Тёмная история

Тёмная история

Профессор Краснопольский вёл у нас в университете курс философии. Ему было чуть за семьдесят. Седой, степенный старик с врождённой интеллигентностью в голосе, в походке, в общении. Да и седина у него была какая-то особенная, с голубизной. Я, тогда ещё молодой аспирант, работавший над написанием диссертации, часто обращался к Вениамину Андреевичу за советом. Иногда он давал мне почитать редкие книги из своей личной библиотеки: Шопенгауэр, Фридрих Ницше, Николай Бердяев, Павел Флоренский...

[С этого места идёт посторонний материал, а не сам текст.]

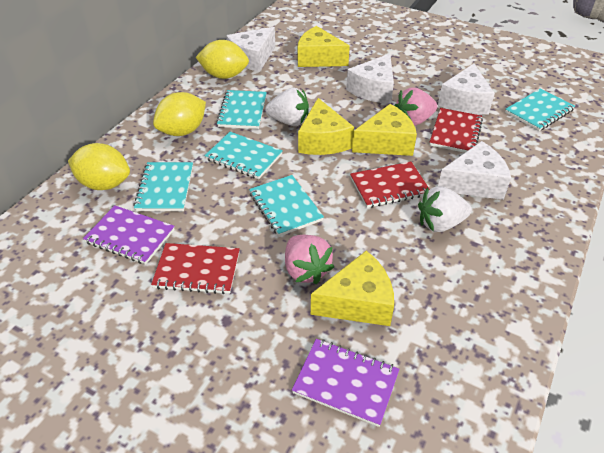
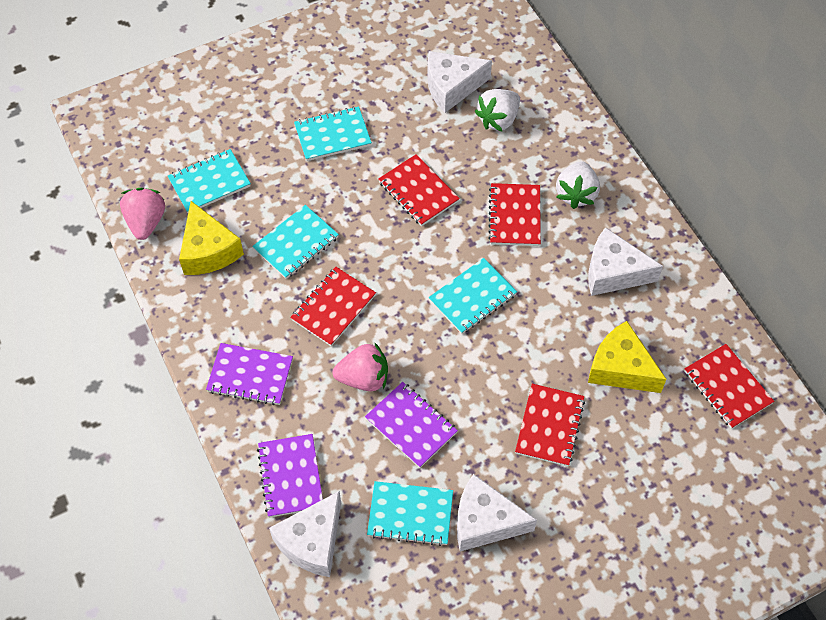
purple notebook: 2 -> 3
red notebook: 3 -> 5
yellow cheese: 4 -> 2
yellow lemon: 3 -> 0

Как-то раз, он попросил меня помочь ему отремонтировать камин. Профессор жил один в большом красного кирпича старинном доме с мезонином, оставшемся в наследство от прабабушки – потомственной саратовской дворянки. Два раза в неделю к нему приходила экономка – пожилая женщина по фамилии Шушинская, которую Вениамин Андреевич ласково называл «Шушей». Она ходила на рынок за продуктами, готовила еду, прибиралась в комнатах, следила за садом и выполняла ещё кучу всяких обязанностей. Учёный был полностью погружен в науку и старался не обременять себя бытовыми проблемами…
Работа с камином много времени не заняла. Я быстро заменил прогоревшие петли на решетке, закрепил на растворе несколько выпавших кирпичей и прочистил дымоход. Управился к обеду. Шуша приготовила щи с бараниной, напекла пирогов с яблоками и мы все вместе с аппетитом отобедали в гостиной. Потом профессор достал из шкафа красивый хрустальный графин и два, похожих на вазочки бокала.


– А не хлебнуть ли нам после трапезы немножко коньячку под кофе. Знаете, молодой человек, я пью коньяк уже свыше пятидесяти лет – подумать только! Всегда в мизерных дозах. Он меня бодрит.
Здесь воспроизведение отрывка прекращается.